En ce temps-là, les enfants portaient obligatoirement un tablier pour aller en classe. Pour les garçons, c’était des blouses grises, qu’ils aillent à l’école communale ou dans une école privée. Nous, les filles, nous étions plus gâtées : à la communale nous avions le droit de porter le tablier de notre choix, de n’importe quelle couleur et de n’importe quelle forme.  Certains, en tissu uni ou à carreaux, étaient de forme droite et stricte et se boutonnaient sur le devant, on parlait alors plutôt de blouses. D’autres étaient coupés à la taille comme de vraies robes.  Froncés, volantés, garnis de galons, ils étaient plus difficiles à mettre car ils se boutonnaient par derrière et comportaient une ceinture à nouer par derrière elle-aussi.

Je n’ai pas gardé de souvenirs très marquants de mes tabliers d’école primaire, mais il me semble qu’il s’agissait de blouses, qui n’étaient pas fragiles et me permettaient de courir librement à la récréation, sans être engoncée.
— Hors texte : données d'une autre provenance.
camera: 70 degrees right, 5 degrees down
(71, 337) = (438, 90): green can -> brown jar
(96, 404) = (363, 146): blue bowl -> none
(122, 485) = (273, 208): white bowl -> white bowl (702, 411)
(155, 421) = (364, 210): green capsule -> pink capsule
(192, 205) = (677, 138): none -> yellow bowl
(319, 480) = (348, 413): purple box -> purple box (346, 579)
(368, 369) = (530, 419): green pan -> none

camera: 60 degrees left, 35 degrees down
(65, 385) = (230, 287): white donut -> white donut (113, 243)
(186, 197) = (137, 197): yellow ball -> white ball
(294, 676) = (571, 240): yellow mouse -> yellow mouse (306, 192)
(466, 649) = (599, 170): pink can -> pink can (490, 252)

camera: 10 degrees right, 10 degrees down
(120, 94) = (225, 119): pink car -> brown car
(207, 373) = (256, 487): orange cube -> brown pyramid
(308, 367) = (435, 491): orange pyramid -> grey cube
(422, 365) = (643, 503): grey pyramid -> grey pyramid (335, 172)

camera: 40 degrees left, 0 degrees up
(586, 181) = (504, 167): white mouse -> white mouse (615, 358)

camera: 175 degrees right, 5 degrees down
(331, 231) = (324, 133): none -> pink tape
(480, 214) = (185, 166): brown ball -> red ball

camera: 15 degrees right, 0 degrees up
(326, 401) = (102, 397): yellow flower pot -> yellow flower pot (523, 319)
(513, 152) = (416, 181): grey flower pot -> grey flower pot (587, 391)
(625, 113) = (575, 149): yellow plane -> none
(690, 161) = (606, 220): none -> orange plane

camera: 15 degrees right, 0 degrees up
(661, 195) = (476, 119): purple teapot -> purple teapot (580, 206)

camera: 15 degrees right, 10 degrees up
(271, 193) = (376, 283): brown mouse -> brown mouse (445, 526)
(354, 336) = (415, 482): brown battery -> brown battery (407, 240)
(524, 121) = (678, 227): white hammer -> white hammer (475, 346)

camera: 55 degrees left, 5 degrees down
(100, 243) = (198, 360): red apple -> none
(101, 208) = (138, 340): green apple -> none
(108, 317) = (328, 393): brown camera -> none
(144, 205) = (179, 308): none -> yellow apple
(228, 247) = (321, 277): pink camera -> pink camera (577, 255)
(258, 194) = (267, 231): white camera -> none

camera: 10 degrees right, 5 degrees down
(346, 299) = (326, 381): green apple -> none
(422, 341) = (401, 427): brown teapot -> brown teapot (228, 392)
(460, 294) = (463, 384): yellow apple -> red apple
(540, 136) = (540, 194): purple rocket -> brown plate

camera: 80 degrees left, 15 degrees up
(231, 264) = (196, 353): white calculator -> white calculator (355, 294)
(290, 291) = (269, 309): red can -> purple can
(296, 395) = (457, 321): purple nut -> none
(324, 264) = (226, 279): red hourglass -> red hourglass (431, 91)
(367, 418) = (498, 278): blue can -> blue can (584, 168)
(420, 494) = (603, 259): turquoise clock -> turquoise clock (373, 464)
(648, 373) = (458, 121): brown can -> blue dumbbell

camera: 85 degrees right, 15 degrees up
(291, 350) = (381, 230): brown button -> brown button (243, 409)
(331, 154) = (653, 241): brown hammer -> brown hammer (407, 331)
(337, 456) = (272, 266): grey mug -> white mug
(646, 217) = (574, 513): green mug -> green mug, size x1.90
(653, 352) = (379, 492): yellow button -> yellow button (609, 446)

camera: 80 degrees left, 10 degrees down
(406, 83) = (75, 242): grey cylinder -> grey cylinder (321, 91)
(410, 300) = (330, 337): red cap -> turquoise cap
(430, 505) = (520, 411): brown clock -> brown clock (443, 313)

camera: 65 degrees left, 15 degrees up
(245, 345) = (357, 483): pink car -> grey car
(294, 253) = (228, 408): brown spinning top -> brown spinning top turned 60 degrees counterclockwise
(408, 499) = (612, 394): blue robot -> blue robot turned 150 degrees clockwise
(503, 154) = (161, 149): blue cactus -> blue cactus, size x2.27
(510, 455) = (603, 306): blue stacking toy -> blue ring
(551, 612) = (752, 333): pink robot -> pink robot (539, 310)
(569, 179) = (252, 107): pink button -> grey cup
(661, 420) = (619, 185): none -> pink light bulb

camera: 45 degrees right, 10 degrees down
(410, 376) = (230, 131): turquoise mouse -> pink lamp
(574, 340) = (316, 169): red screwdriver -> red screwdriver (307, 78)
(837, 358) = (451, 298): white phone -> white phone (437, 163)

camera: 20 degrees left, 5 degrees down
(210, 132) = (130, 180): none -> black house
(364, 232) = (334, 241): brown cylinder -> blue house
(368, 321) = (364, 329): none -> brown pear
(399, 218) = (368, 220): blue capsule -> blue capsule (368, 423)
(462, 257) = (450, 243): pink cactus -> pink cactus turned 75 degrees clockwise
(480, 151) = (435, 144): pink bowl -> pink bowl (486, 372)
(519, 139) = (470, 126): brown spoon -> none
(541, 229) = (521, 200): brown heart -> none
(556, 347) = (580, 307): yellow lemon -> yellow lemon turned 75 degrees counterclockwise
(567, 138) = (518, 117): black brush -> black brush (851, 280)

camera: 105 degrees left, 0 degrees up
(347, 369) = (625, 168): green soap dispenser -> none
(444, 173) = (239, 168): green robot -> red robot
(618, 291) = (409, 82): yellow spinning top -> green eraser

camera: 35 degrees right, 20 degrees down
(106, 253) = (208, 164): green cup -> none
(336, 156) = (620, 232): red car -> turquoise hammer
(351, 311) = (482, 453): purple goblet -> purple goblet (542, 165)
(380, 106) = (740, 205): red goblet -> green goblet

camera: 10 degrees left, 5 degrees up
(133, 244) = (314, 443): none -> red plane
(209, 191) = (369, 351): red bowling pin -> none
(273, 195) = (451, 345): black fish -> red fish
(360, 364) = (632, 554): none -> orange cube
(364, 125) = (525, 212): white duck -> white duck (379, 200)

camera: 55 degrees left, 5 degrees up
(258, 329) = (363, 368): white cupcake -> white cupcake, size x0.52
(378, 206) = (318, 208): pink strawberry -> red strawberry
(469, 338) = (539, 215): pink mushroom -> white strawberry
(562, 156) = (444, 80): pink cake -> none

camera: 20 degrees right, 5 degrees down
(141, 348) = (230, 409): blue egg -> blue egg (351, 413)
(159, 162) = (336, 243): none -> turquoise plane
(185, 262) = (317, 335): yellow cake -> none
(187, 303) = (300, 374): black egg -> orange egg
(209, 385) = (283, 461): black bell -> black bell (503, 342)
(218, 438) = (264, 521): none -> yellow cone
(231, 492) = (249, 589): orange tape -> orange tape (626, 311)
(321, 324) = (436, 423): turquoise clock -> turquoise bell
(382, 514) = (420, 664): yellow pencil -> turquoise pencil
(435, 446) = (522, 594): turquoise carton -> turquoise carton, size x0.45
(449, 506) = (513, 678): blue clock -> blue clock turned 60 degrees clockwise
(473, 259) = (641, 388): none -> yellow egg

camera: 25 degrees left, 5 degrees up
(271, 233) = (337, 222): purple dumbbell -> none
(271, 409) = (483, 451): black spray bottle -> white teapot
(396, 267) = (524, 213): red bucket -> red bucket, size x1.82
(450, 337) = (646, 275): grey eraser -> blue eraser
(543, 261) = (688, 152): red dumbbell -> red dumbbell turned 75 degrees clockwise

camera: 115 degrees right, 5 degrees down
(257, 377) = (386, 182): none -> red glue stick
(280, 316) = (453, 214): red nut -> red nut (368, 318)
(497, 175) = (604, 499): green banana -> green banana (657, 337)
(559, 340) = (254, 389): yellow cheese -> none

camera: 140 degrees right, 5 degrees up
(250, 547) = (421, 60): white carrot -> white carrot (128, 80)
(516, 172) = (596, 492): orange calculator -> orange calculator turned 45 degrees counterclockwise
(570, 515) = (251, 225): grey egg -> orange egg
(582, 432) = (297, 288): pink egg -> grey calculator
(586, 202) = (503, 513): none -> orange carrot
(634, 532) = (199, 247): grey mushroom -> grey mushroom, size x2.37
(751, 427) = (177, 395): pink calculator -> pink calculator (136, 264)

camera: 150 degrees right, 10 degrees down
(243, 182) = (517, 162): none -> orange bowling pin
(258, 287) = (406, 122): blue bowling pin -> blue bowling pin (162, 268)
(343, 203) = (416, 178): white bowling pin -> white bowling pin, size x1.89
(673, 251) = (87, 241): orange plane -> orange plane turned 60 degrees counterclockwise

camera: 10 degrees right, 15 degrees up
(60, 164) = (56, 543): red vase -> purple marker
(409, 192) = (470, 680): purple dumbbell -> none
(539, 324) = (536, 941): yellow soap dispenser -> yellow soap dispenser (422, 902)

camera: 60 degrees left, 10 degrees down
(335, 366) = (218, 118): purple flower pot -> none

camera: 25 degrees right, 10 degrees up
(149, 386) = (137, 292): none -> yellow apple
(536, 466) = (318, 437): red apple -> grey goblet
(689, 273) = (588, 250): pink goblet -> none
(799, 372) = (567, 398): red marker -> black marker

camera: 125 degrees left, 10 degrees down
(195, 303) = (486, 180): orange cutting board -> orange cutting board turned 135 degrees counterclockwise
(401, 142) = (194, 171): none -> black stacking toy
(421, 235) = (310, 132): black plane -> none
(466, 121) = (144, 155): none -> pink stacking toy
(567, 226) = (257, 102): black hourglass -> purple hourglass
Je me rappelle d’autres élèves qui portaient des tabliers extravagants, reflétant sans doute le goût de leur maman pour les parures chichiteuses. Il y avait notamment une petite Jeannine affublée de tabliers roses à bavette et volants, assortis d’un grand nœud dans les cheveux.  C’était un peu ridicule, mais elle était si douce et confiante, avec ses grands yeux bleus désarmés et ses « anglaises » bien roulées, que jamais nous ne nous moquâmes d’elle.